Improbably long battery life

I’ve only been using my Kindle Paperwhite for a few days, so I can’t confirm it’s claim of 8 weeks of battery life (assuming average use).  Still, even if the battery life is half that much, it’s amazing and more than enough for me.

This is really important for me on long flights to Asia and Europe, and one of the reasons I don’t like reading on my iPad (along with the eyestrain factor).

So, should you buy it?

If you don’t have an e-reader, you should buy it immediately — it’s the best one on the market.  Even if you’re a library junkie who loathes paying for reading material, it works great.  If you have an older e-reader and you travel a lot (or you have flaky WiFi at home, like me), you should probably also make the jump.  I would never have done it on my own, but I’m very glad I did.

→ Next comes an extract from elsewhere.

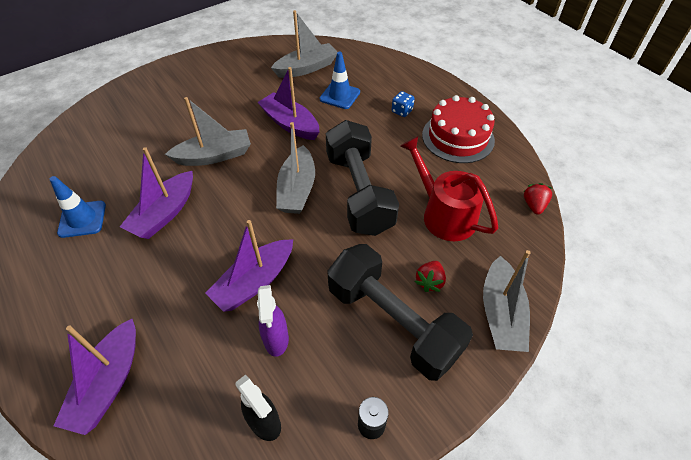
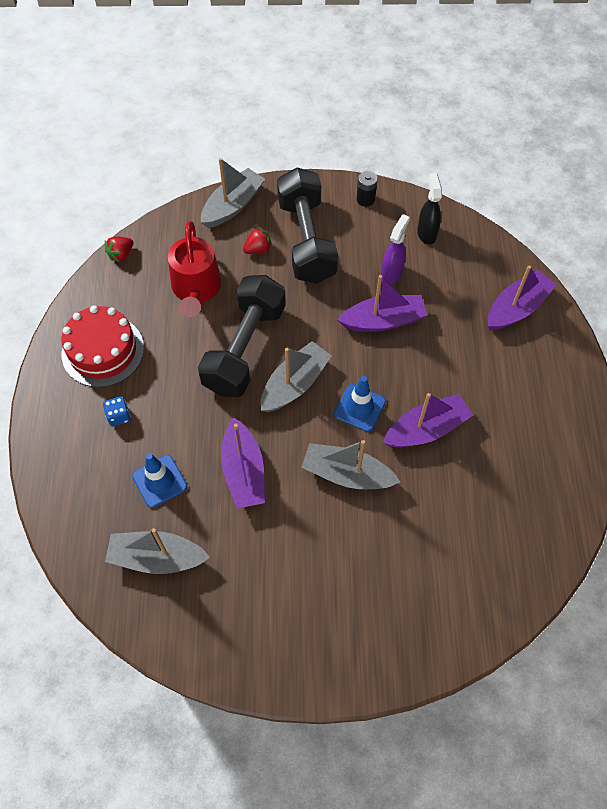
camera: 145 degrees left, 10 degrees up
(82, 219) = (504, 468): blue traffic cone -> blue traffic cone (359, 408)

Amazon provided me with a Kindle Paperwhite, a magnetic cover, and an Amazon.com store credit for the purpose of this review.  They did not request that I express any particular point of view, and all opinions are my own.

August 16th, 2013 | by Jamie Pearson 3 comments

3 Responses to “About the Kindle”

1. Seana on August 16th, 2013

So, I have a second generation Kindle, as well as an iPad and iPhone. I use my iPad and iPhone with the Kindle app on both becaue I don’t want to carry THREE devices and the app allows me to switch between so that I never lose my spot and I have my book with me wherever I go. While I am not a fan of the eye strain that the iPad causes, it is better than having to use a personal reading light for the kindle. Am I really going to want to switch?

2. Jamie Pearson on August 19th, 2013

Seana: For me, the answer is: it depends. I personally hate reading on my iPad only slightly less than I hate reading on my iPhone. The iPad is just too heavy for me and I can’t work with the (relatively) short battery life. As for the iPhone, I’m on the other side of 40 — I can barely find the damn thing in my purse, let alone read a book on it.

I don’t mind carrying three devices. I read for 1-2 hours a night. I share the iPad with my kids. All factors in my preference!

I will say this: if you’re not using your gen2 Kindle now, you definitely won’t use the new one. Yay! You get to keep your money!

3. Rebecca on August 25th, 2013

I love my new Kindle Paperwhite. I also have an iPhone and iPad mini. I had debated whether to get a new Kindle, even though this one was finally an answer to ALL my dreams: smaller, lighter, with built in light. Especially since my iPad was nice and small, as well. When my old Kindle broke, I had the perfect opportunity to find out if I really needed a new Kindle, and the answer was a resounding YES!

I am a major bookworm and very fast reader. I indulge in marathon reading sessions on a regular basis. Even my iPad mini becomes uncomfortable in that time, and the combination of backlit screen with tiny font size means eye strain becomes painful faster on my phone.

I didnt bother getting a cover for mine, but got an inexpensive pretty sleeve for it instead. I take it everywhere.

But I don’t get anywhere near 8 weeks of battery life. Part of that, I’m sure, is forgetting to turn on airplane mode. Another part was managing the lighting, I’m still figuring that part out.

Maybe once I’ve got both those things down, I’ll be able to go weeks without charging. I hope so. Because the phone and tablet have to be charged on a nightly basis, it’s nice having one that can go so much longer.

I do like still having the option to read on my iPad mini or phone, should it be necessary. But I really don’t like to be without any of them, so I carry all three around in my purse. The Kindle Paperwhite is so small and light that, even in its sleeve, it’s not an extra burden to have it just in case I should get stranded somewhere for any reason and want to read comfortably.

But especially for traveling, it’s worth having the extra device. Because just having the backlight on low, batteries on phones and tablets will drain much more quickly. I’d rather save them for the things they are so much better at. Also, even on lower light settings, my tablet still seems to be more noticeable in a dark room than on the Kindle. So it might be more disturbing to others.

For anyone who reads a lot, I would definitely recommend getting a Paperwhite, regardless of whatever other device you have.